In terms of performance and inflows, gold ETFs, including the SPDR Gold MiniShares (NYSEArca: GLDM), SPDR Gold Shares (NYSEArca: GLD), iShares Gold Trust (NYSEARCA: IAU) and others, enjoyed stellar runs in 2019.
With geopolitical tensions between the U.S. and Iran running high and interest rates poised to remain low throughout many of the world’s largest economies, bullion-backed ETFs could deliver more upside for investors in 2020.
“Global gold-backed ETFs and similar products had US$19.2bn, or 400 tonnes(t), of net inflows* in 2019 in almost all countries, after holdings rebounded in December,” said the World Gold Council (WGC) in a note out Wednesday. “Collective ETF holdings reached all-time highs of ~2,900t in the fourth quarter.”

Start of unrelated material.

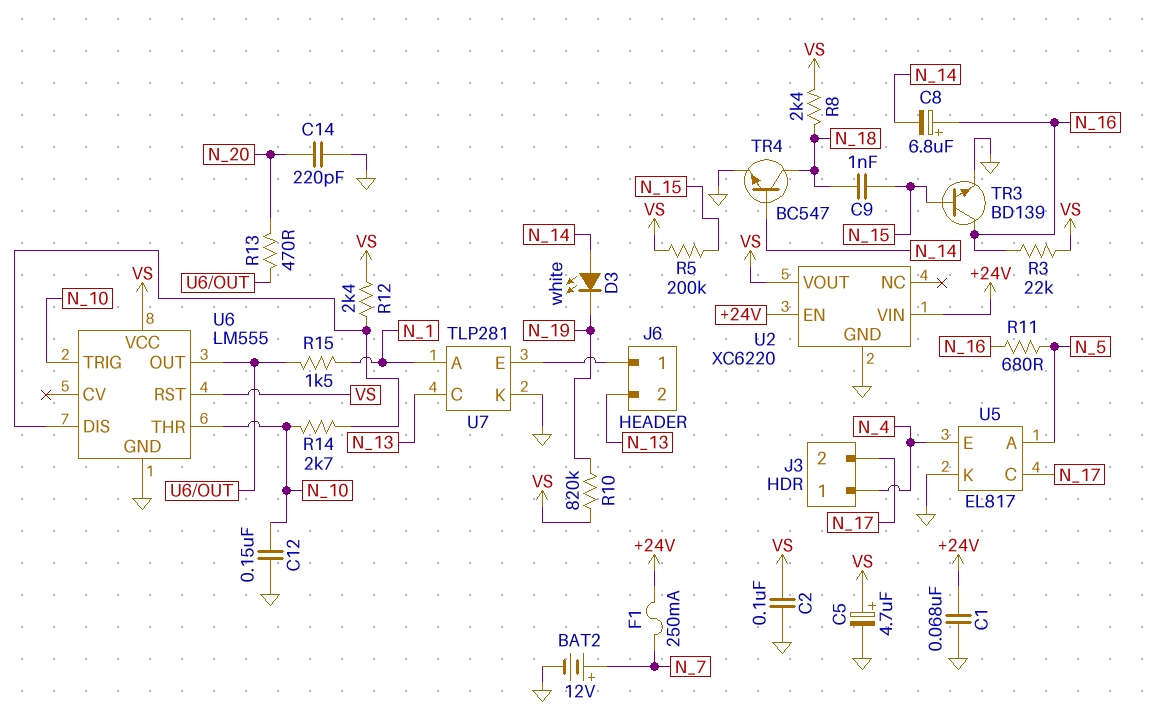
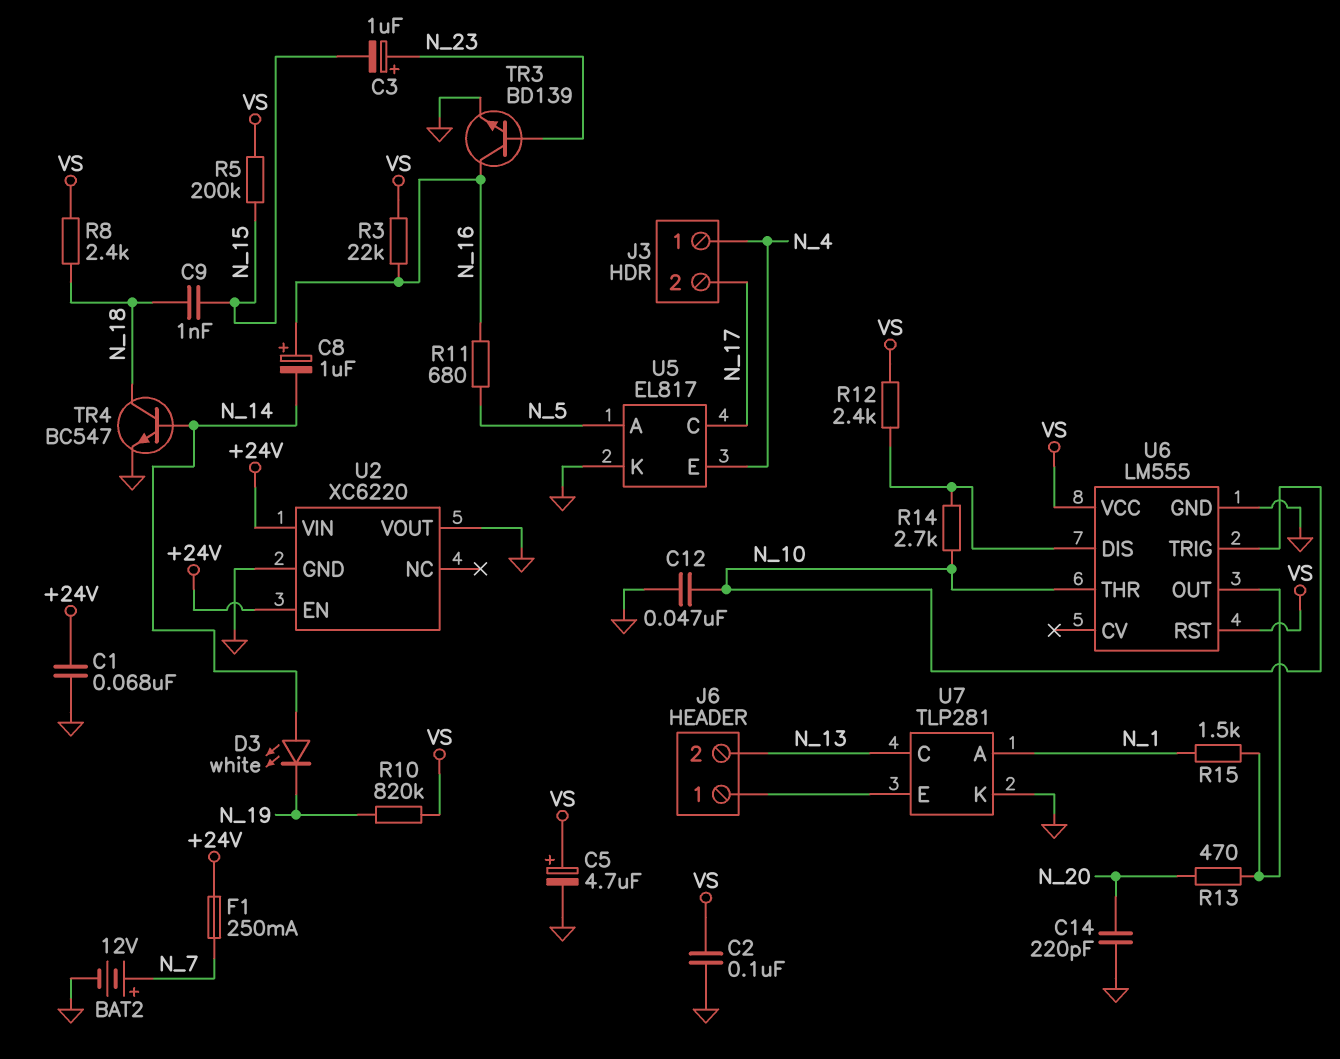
C3: none -> 1uF (plus N_23, minus N_15)
C8: 6.8uF (plus N_16, minus N_14) -> 1uF (plus N_16, minus N_14)
C12: 150nF (GND, N_10) -> 47nF (GND, N_10)
TR3: NPN BD139 (B N_15, C N_16, E GND) -> NPN BD139 (B N_23, C N_16, E GND)
U2 pin VOUT: VS -> GND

Market participants turned to gold toward the end of 2019 as a potential hedge against economic and political uncertainty, especially after U.S. equities rallied toward record highs. The most recent rally may be attributed to rising tensions between Tehran and Washington after President Trump reiterated threats to strike Iran if things escalate between the two countries and as markets waited on the inevitable retaliation to the death of Major General Qassem Soleimani.
Going With Gold
“North American funds led regional inflows in 2019, adding 206t (US$10.1bn, 14.4% AUM) as growing geopolitical tensions and the first Federal Reserve rate cuts in a decade fuelled market uncertainty,” according to the WGC. “European funds experienced inflows of 188t (US$8.8bn, 13.6%) driven primarily by UK-based funds, which added 91t (US$4.1bn, 14.5%) on the heels of ongoing Brexit concerns. Asian funds finished the year relatively flat, losing 0.1t (US$12mn, 0.3%). Funds in other regions grew 16.3%, adding 6.3t and US$311mn, with most of the growth coming from Australian-listed funds.”
The current environment could be favorable for gold, particularly if tensions in the Middle East don’t ebb over the near-term.
Gold has been a go-to safe store of wealth during periods of geopolitical and economic turmoil. For example, Jeffrey Currie, head of commodities research at Goldman Sachs, pointed out that the precious metal performed well during both the Gulf Wars and following the September 11 attacks in 2001.
“Looking ahead, many of gold’s 2019 geopolitical, market and economic drivers could continue into 2020,” said the WGC. “While expectations for future US Federal Reserve interest rate cuts have fallen, continued Fed intervention in the repo market has led some to consider this a form of quantitative easing through liquidity injection.”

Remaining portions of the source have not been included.